Les amateurs de spiritisme connaissent le Ouija. Ce dispositif permettant une meilleure connexion avec les esprits est une planchette portant lettres, chiffres, et les inscriptions “oui”, “non” et “au revoir” nécessaires à toute conversation avec l'au-delà. Plus musicalement, un trio français (guitare - basse et chant - batterie) a décidé de reprendre ce nom et nous les découvrons à l’occasion de la parution de leur premier album, “Addiction”.
Indéniablement, Ouija a su trouver un ton original, sombre et angoissé où les lignes mélodiques ne sont pas une priorité, mais où la mise en place de l’ambiance est très bien maîtrisée. Les lignes de guitares restent claires, les claviers sont présents mais relégués au second plan et la basse procure un soutien conséquent, tandis que la batterie sait se faire suffisamment technique pour apporter des touches intéressantes. Le chant, anglophone, est à la fois assez engagé et plaintif, ce qui renforce le sentiment d’oppression ressenti.

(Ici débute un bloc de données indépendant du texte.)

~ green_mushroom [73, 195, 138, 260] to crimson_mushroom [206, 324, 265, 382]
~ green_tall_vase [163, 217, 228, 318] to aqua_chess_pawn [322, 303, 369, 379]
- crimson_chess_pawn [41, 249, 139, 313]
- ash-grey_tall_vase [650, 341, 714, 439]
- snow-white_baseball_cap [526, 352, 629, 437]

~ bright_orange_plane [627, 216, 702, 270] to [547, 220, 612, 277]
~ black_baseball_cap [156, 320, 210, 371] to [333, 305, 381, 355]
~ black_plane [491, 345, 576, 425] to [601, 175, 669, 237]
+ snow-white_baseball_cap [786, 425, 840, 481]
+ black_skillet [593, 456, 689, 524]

La formation en trio tire le jeu vers un esprit assez jazz et atmosphérique où les mesures impaires et les ruptures de ton et de rythme sont légion - un côté qui pourrait faire penser à certaines recherches de Robert Fripp de King Crimson. Autant dire que l’approche d’Addiction n’est pas des plus aisées et il est préférable de se laisser porter par l’atmosphère de l’opus que de chercher des évolutions thématiques. Le principal reproche que l’on pourrait adresser à cette réalisation est une certaine uniformité de ton, Ouija peinant à trouver de nouvelles ouvertures dans un style particulier.

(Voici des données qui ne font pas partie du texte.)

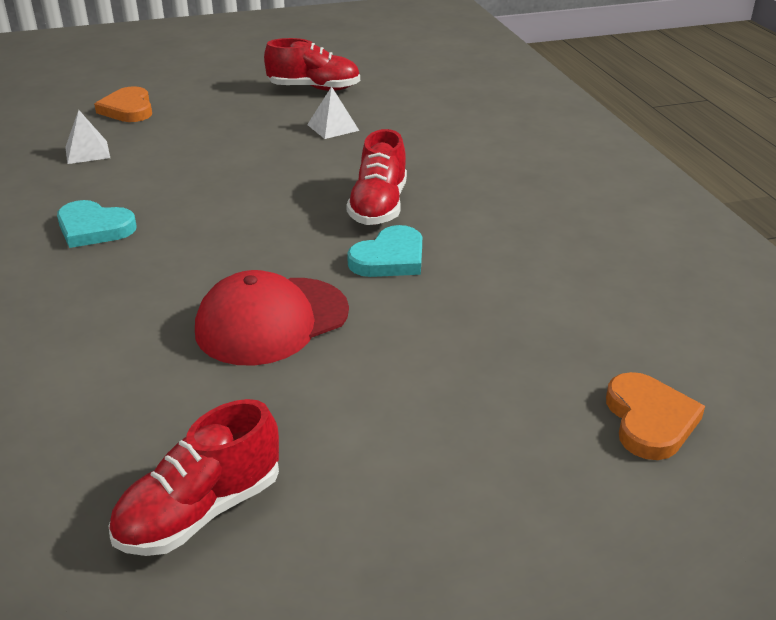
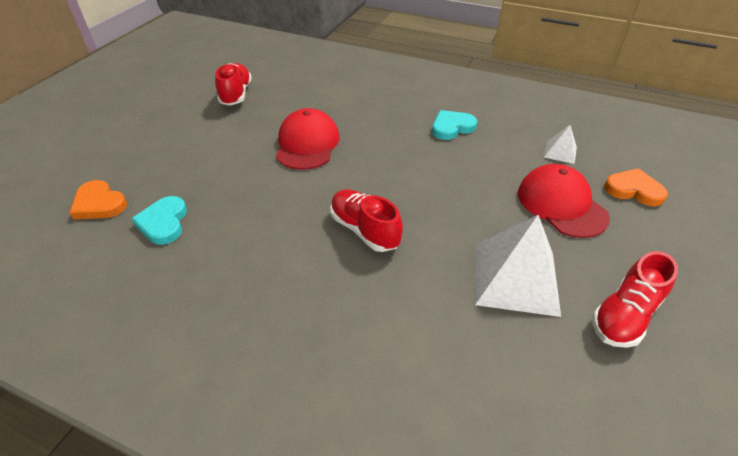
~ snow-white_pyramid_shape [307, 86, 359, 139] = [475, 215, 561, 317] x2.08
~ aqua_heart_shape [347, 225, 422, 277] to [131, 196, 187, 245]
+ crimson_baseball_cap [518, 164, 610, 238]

Justice doit être rendue à la qualité technique de cet album qui rentre cependant dans la catégorie des opus assez difficiles d’accès et qui ne génèrent pas une euphorie débridée à leur écoute - surtout sur toute la longueur de l’album. L’auditeur qui sera sensible aux ambiances tourmentées et fiévreuses serait bien avisé d’y prêter une oreille attentive.